One of the great joys of writing this book has been receiving emails like the following from Linda Studley.

She has given me permission to share it with you.

       My brother sent me your book and I was reading it avidly when I came across one of your characters. You were describing her circumstances and I said "My God, that's my mother!" I don't mean that figuratively either!
        I flipped to the acknowledgements at the start of the book (who reads them first, really?) and there was her name, my mum!
        Thank you for immortalizing my mum in such a lovely way. She was indeed a model of how to grow old gracefully.
        As I am now the coordinator of a senior's support pilot project in BC, I have an even more compelling reason to enjoy your book. I am going to suggest the Seniors Access Society here purchase at least one copy to show our visiting seniors (we get 'young' seniors here too, but my project serves seniors 65 and over).
        I am currently trying to recruit volunteers to be 'friendly visitors' for my seniors and I'd like to promote/quote your book, particularly in that volunteering is a good way to develop some of those networks that support us after we 'retire' (at least from paid work). If you'd like to visit our website to see more on the pilot project it's at (CASI stands for Community Action for Seniors' Independence, the dc is for Dawson Creek, our location)
        Again, thank you for a wonderful book. It has changed how I see seniors and it has changed how I see myself becoming a senior. And it honours my Mum's grace and independence.
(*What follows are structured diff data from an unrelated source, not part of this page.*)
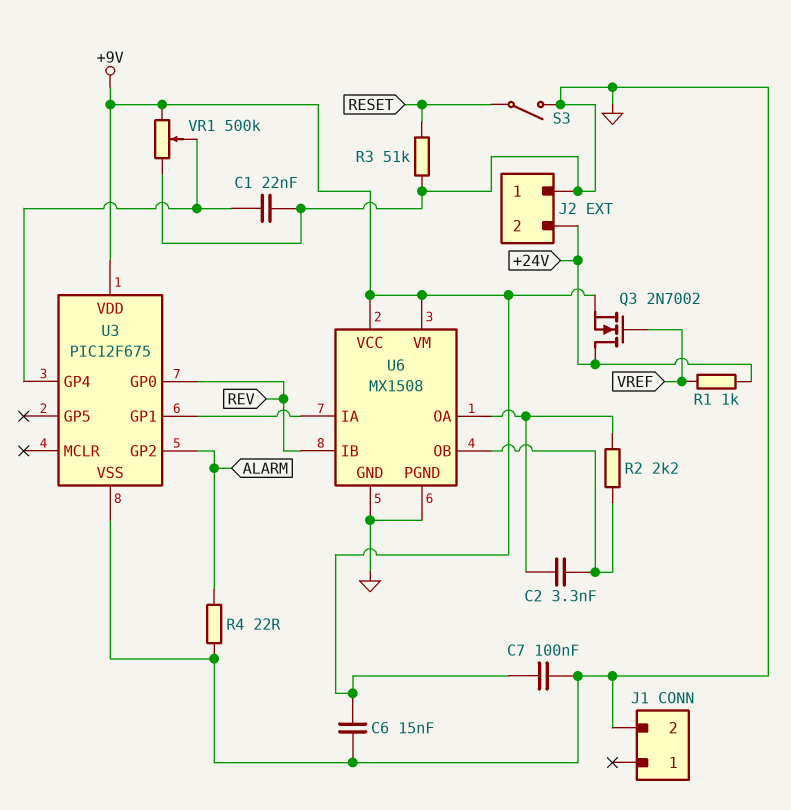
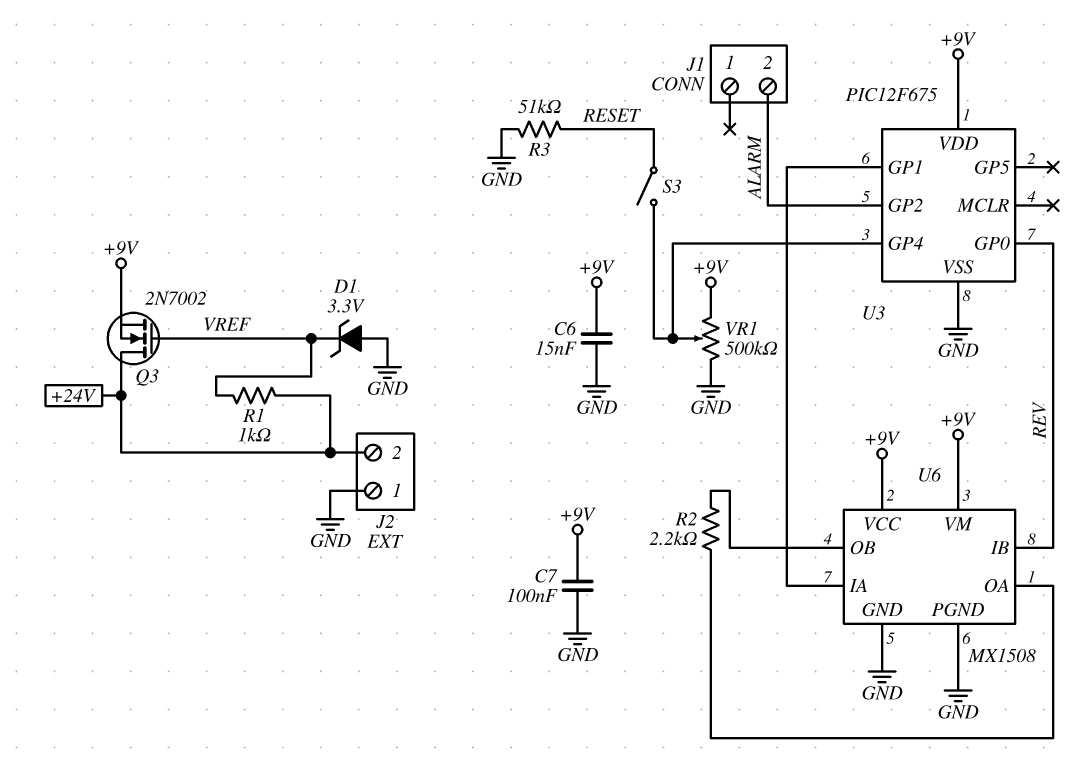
C1: 22nF (GND, U3/GP4) -> none
C2: 3.3nF (U6/OA, U6/OB) -> none
D1: none -> zener 3.3V (A GND, K VREF)
J1 pin 2: GND -> ALARM
R4: 22 (ALARM, GND) -> none
S3: switch (GND, RESET) -> switch (RESET, U3/GP4)

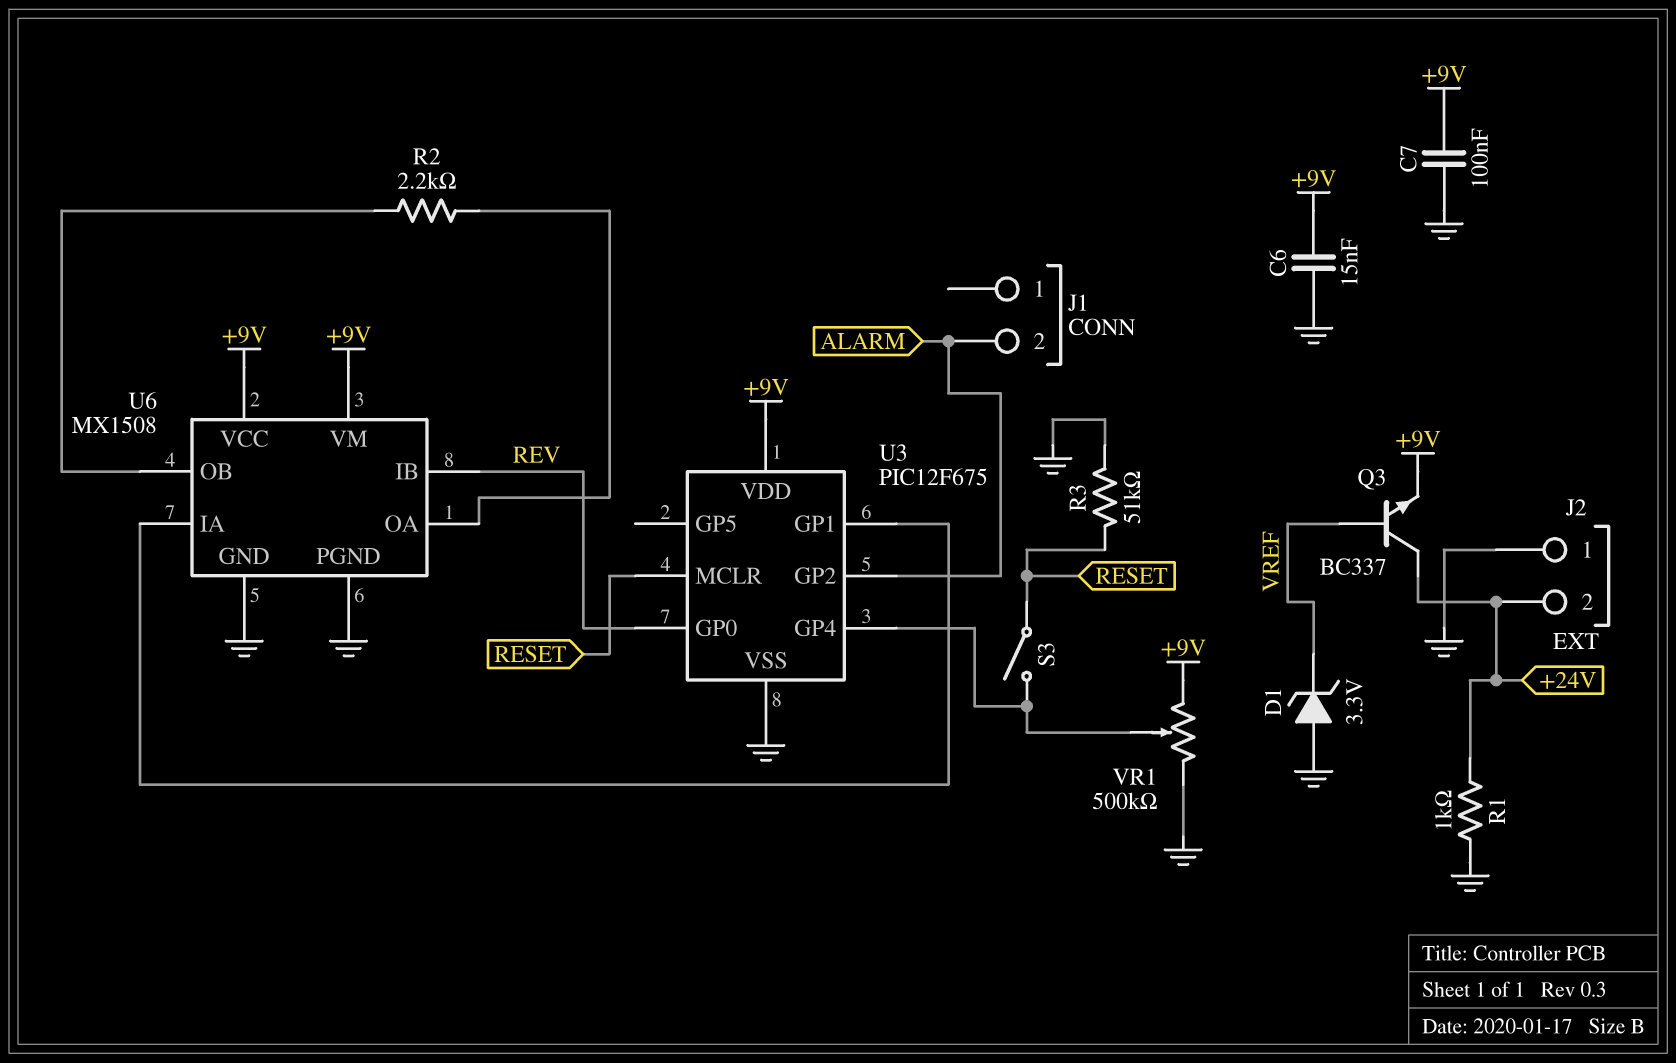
Q3: NMOS 2N7002 (G VREF, D +24V, S +9V) -> NPN BC337 (B VREF, C +24V, E +9V)
R1: 1k (+24V, VREF) -> 1k (+24V, GND)
U3 pin MCLR: none -> RESET

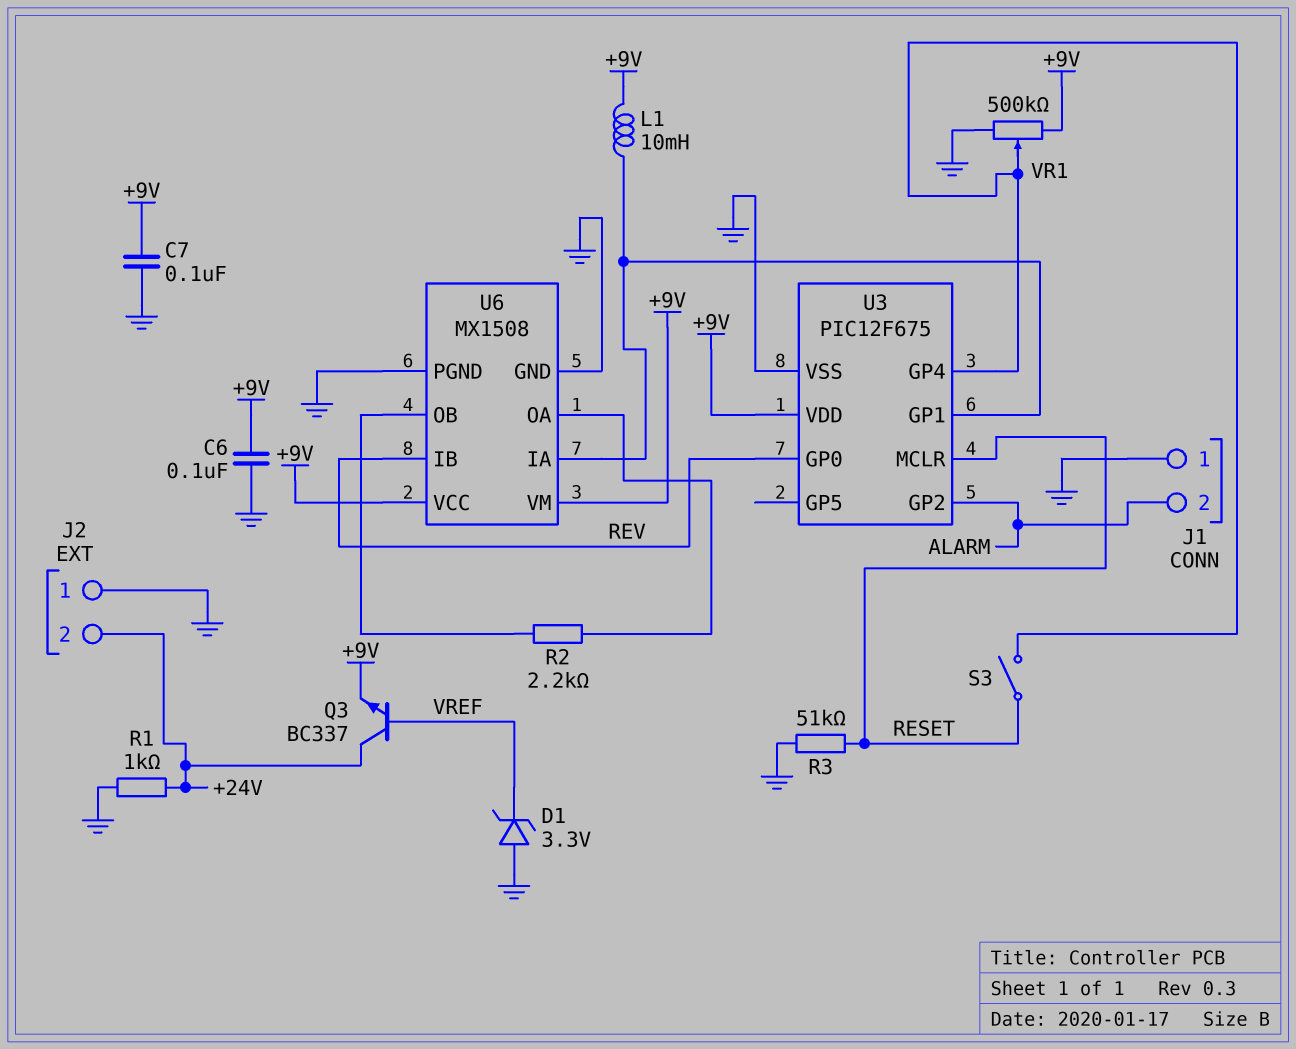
C6: 15nF (+9V, GND) -> 100nF (+9V, GND)
J1 pin 1: none -> GND
L1: none -> 10mH (+9V, U3/GP1)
The Warmth of Spain Melts Ottawa

Earlier this week 150 people came to Lindenelm, the residence of the Spanish Ambassador, to talk about the book and support HIPPY. The Ottawa branch of this international organization supports 50 families and their preschoolers through home visitors who speak French, English, Spanish, Arabic and Creole.

After my talk, people had lots of questions:

How has my research affected my own life? What am I doing differently?
Did the elders’ finances affect the quality of their aging?
What about spirituality and its impact on aging well?
What did the elders say about the loss of a spouse?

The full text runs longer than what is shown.